Trades Approval Websites

A number of websites have been launched in recent years which the public can use to find tradespeople and check their credentials. Tradespeople or companies have profiles on the sites describing their services and often featuring customer reviews. You will often find the recommendation site’s logo on the tradesperson’s van, business card, leaflet and letterhead/invoice. Not unlike a directory, results are filtered by type of service and location, but inclusion on these sites constitutes or implies a professional recommendation.

The risks

Many trades recommendation websites are genuine and carry out due diligence before making a listing. On some sites, however, little or no proof of experience, expertise or qualifications is required from the tradesperson/company. Instead, all that is needed is payment of a fee. Sometimes, the customer reviews have also been fabricated. Believing that you are engaging an expert, this could result in:

  • Work that is substandard.
  • Work that is dangerous.
  • Work that is not guaranteed, or the guarantee is worthless, potentially reducing the value of your property.
  • Tradespeople with no public liability insurance, all-risk cover or employer’s liability insurance (where appropriate).
  • Paying in excess of commercially acceptable market rates for the work.
  • Fraudulent tradespeople who request payment up-front – often ‘for materials’ – only to abscond with your money.

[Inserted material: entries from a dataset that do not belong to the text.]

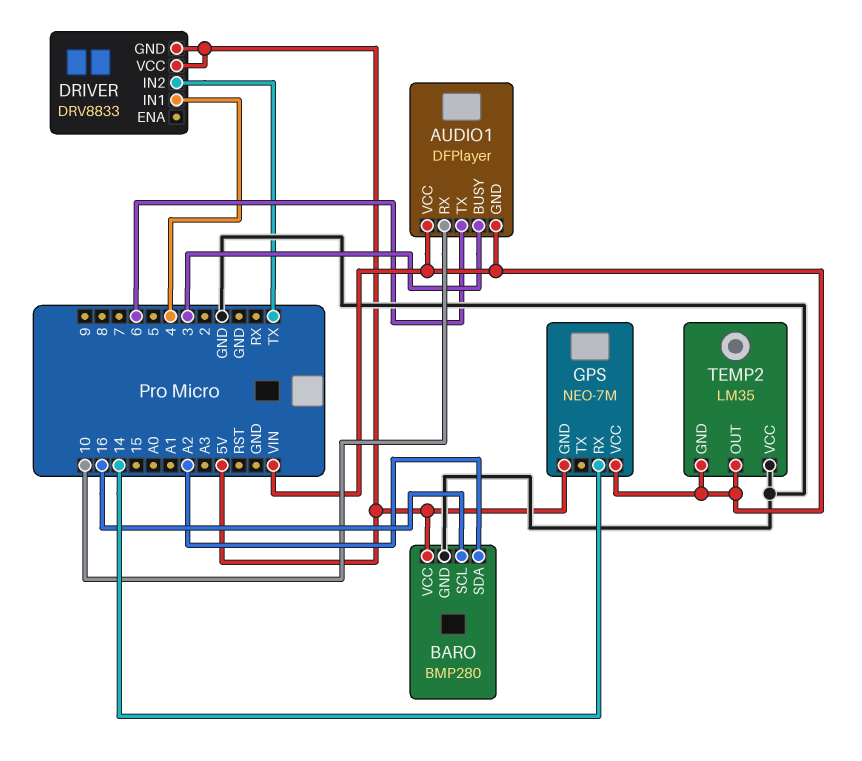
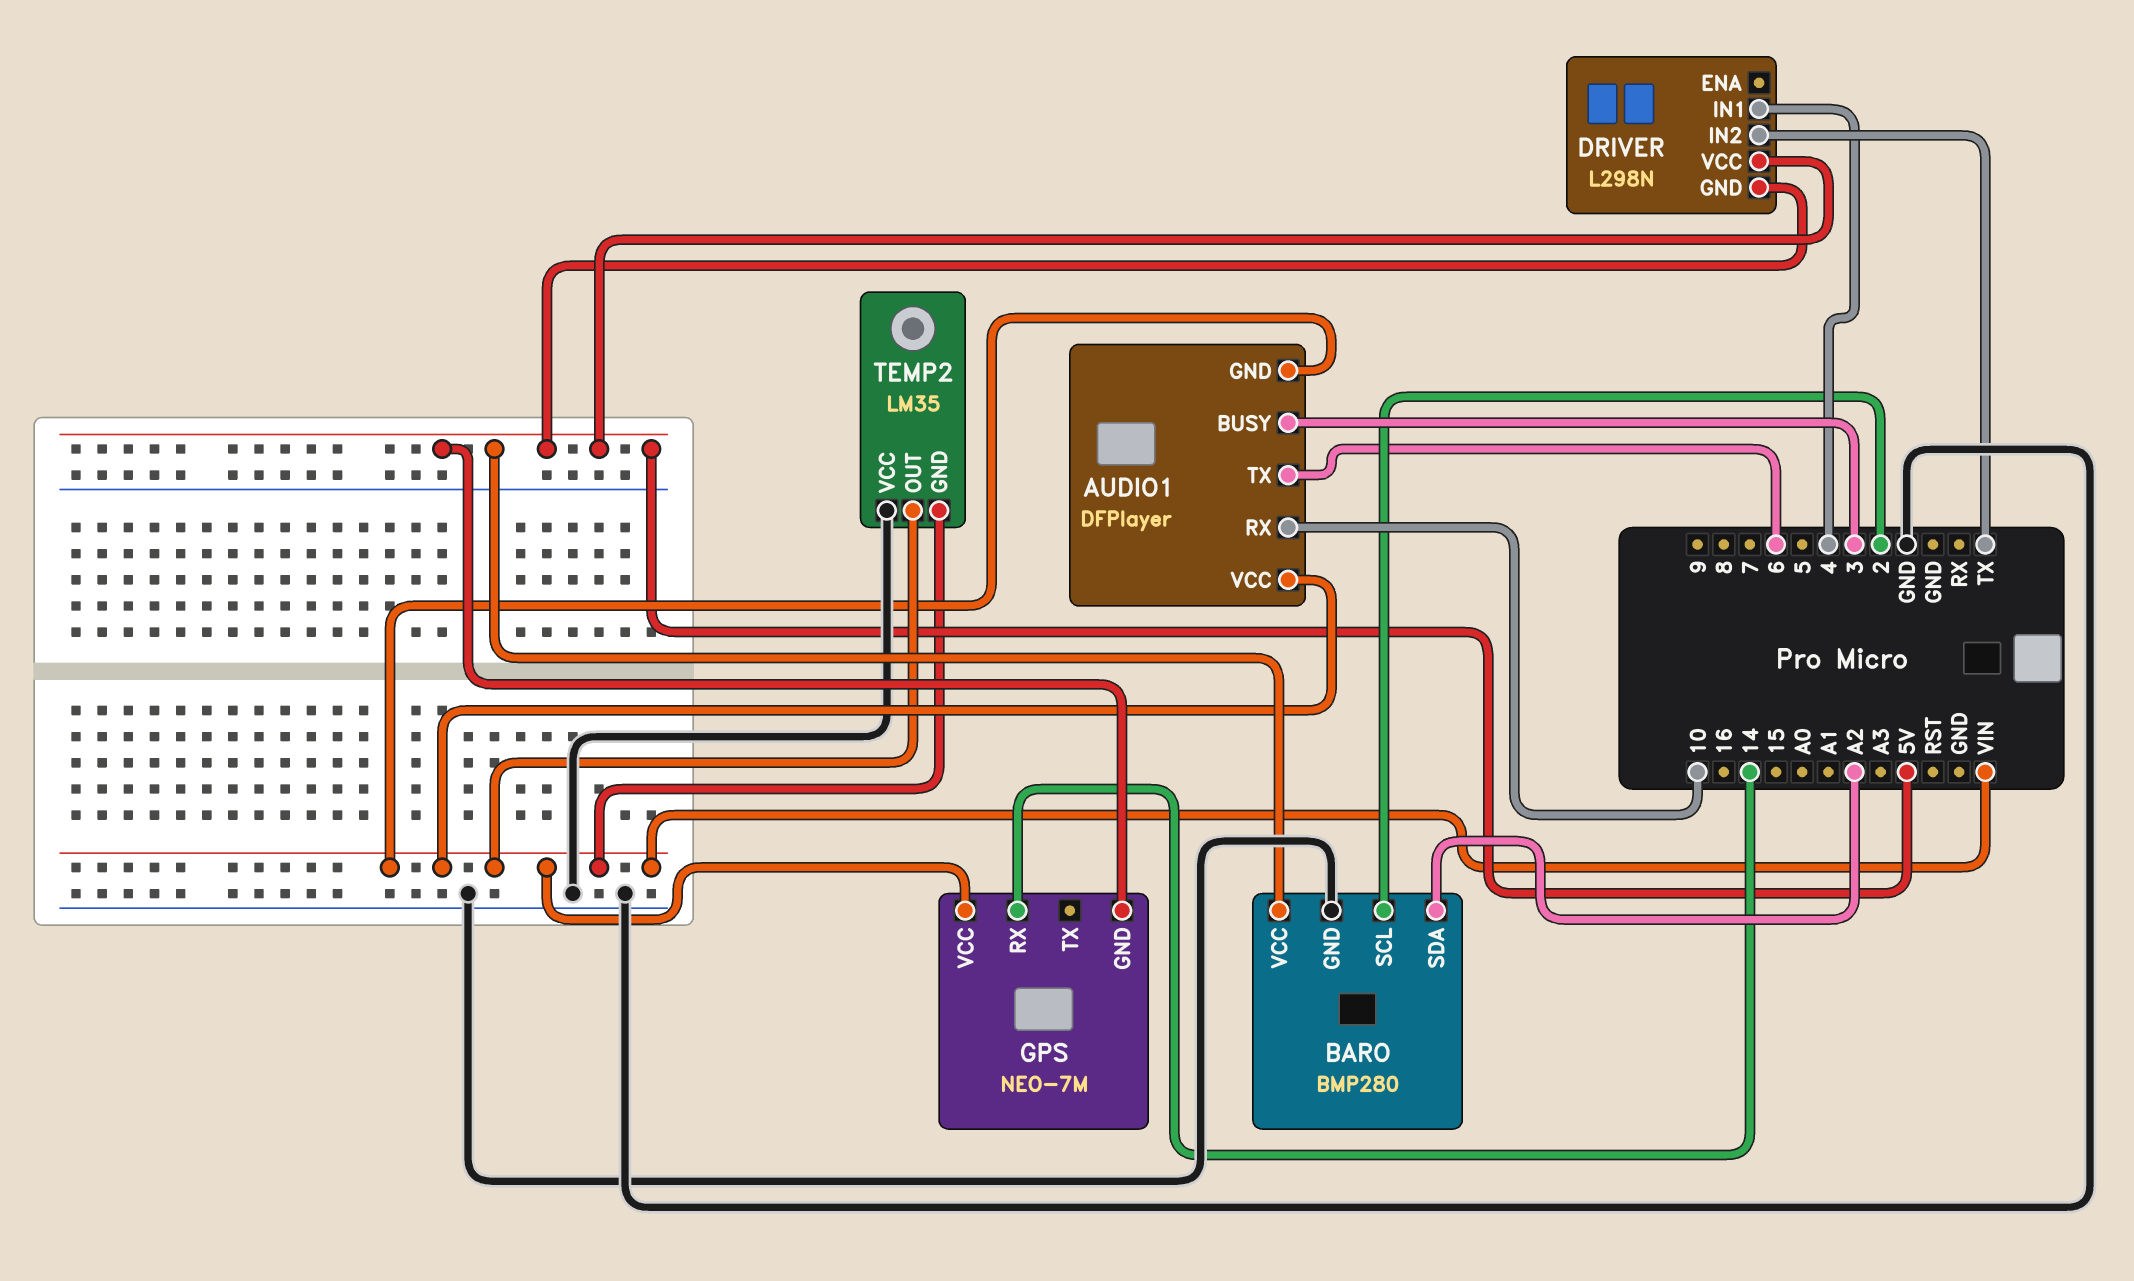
BARO pin SCL: 16 -> 2
DRIVER: DRV8833 -> L298N

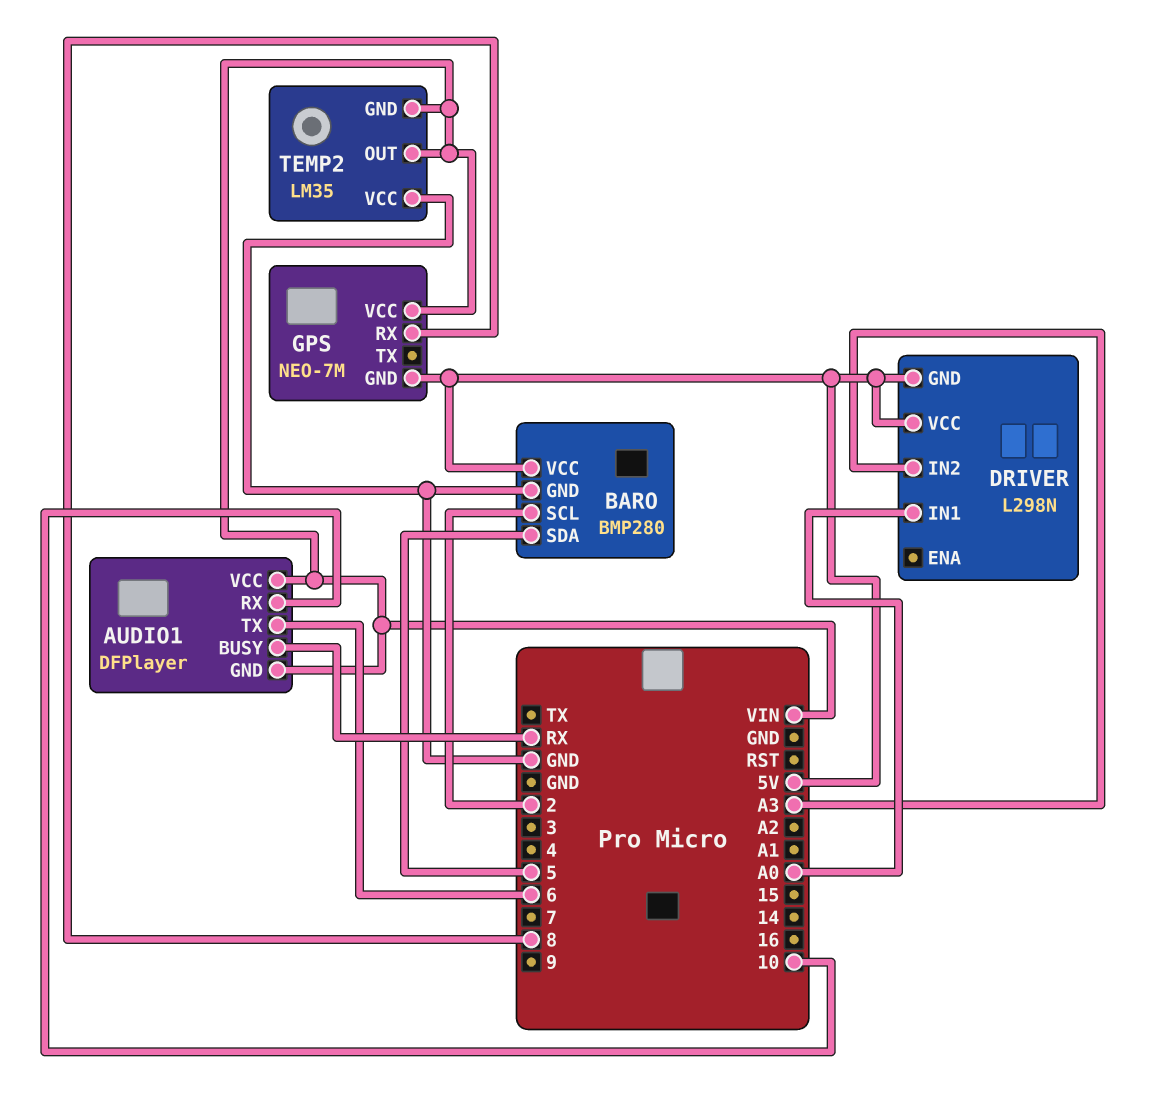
AUDIO1 pin BUSY: 3 -> RX
BARO pin SDA: A2 -> 5
DRIVER pin IN1: 4 -> A0
DRIVER pin IN2: TX -> A3
GPS pin RX: 14 -> 8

Protecting yourself – and your property

  • Before engaging a tradesperson, search online for positive and negative reviews (not just trades recommendation websites).
  • Meet in person to discuss the job, at your home or other place where it is to be carried out.
  • Ensure that the tradesperson is willing to provide the address and phone number of their business premises, and check that these are authentic.
  • Ensure that the tradesperson/company you engage is qualified and experienced in carrying out the type of work you want, to the quality you need.
  • Get a written estimate for the work in advance of instructing the tradesperson to proceed.
  • If you make any upfront or stage payments, make sure you get a typed or written receipt, specifying the amount paid and what it is for.
  • Also, ensure you receive a receipt for the final payment, or the whole payment if this is made on completion.
  • Some fraudsters drive their victims to the bank to withdraw large sums of money for what they believe are upfront payments. If this happens to you, alert a neighbour, or make it clear to a bank employee that you are there under duress.